Setting and Adjusting Oxygen Flow
Fig. 1. - Algorithm to correct hypoxaemia in an acutely ill chronic obstructive pulmonary disease patient. ABG: arterial blood gas; Pa,O2: arterial oxygen tension; O2: oxygen; Sa,O2: arterial oxygen saturation; Pa,CO2: arterial carbon dioxide tension; NPPV: noninvasive positive pressure ventilation.
Acute increases in FI,O2 may cause a ventilation/perfusion mismatch and lead to hypercarbia. Hence, it is recommended that the initial flow setting be adjusted to increase the Pa,O2 to just above 8 kPa (60 mmHg) [12, 13].
Following the initial setting, the oxygen flow should be adjusted via ABG to bring the oxygen pressure to >8 kPa (60 mmHg) or Sa,CO2 >90% (92-96%). If CO2 retention occurs, the pH should be observed. If it is nonacidemic, the high CO2 should be accepted as it is chronic. If the pH is acidemic, a Venturi mask should be considered, to closely control the FI,O2, or invasive or noninvasive mechanical ventilation. All other medical treatments, including bronchodilators, secretion clearance, steroids and treatment of infection, should be optimised. As the patient becomes ambulatory, pulse oximetry can be used to determine an exercise flow setting while walking in the hallway (fig. 1) .

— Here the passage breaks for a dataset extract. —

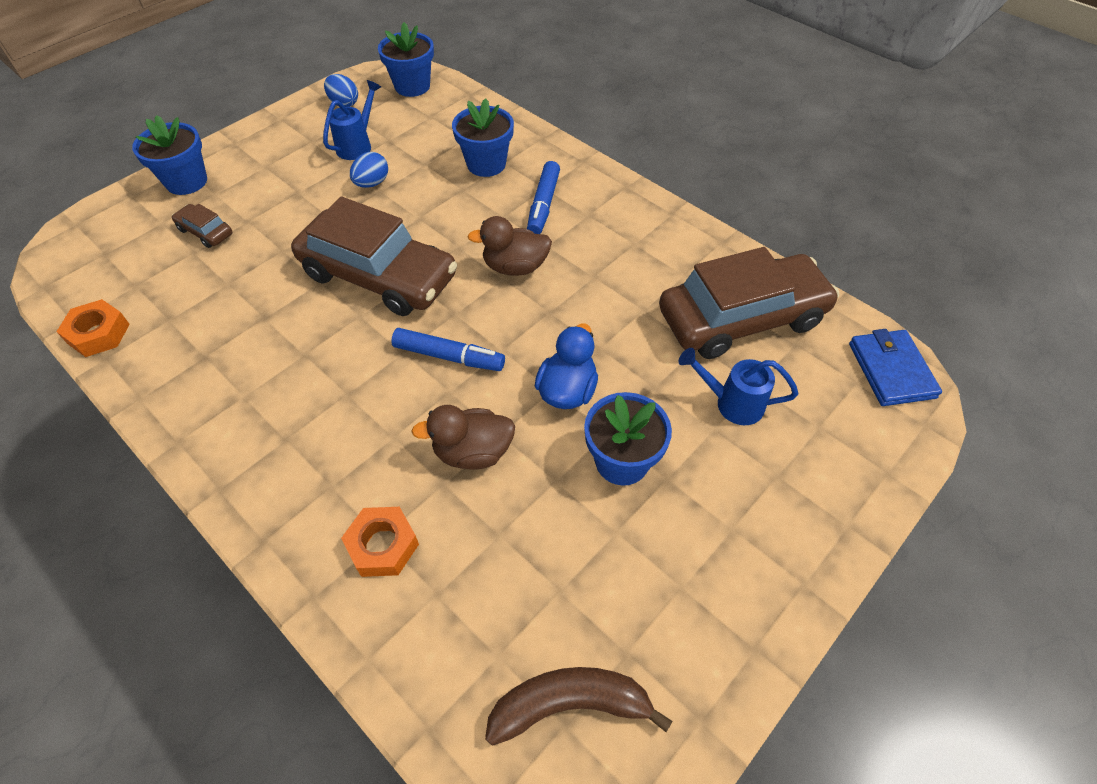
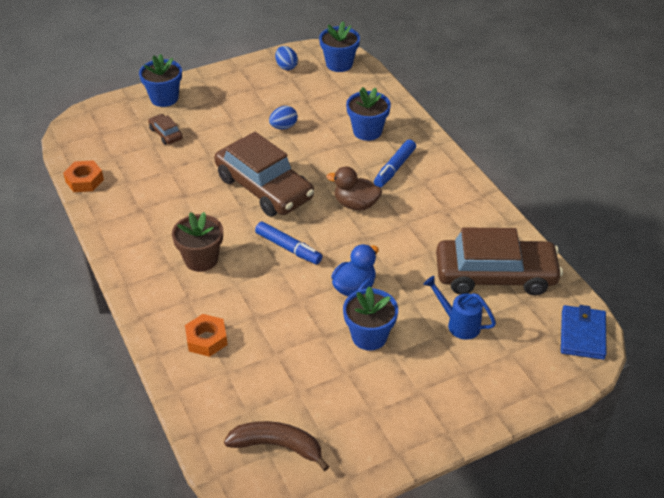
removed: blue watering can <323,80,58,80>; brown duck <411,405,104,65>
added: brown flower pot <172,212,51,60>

Patients with Pa,CO2 <6 kPa (45 mmHg), receiving oxygen sufficient to raise Pa,O2 to 8 kPa (60 mmHg), will be unlikely to experience CO2 retention . If CO2 retention does occur, it is often minor and not usually accompanied by significant acidosis. It is a reasonable goal to adjust the oxygen setting to correct the hypoxaemia to a Pa,O2 slightly >8 kPa (60 mmHg), allowing 20-30 min to achieve steady state. The pH should be monitored for changes in acid-base status. If adequate oxygenation is unachievable without progressive respiratory acidosis, then noninvasive or invasive mechanical ventilation should be considered (see Exacebation: assisted ventilation) [15-18].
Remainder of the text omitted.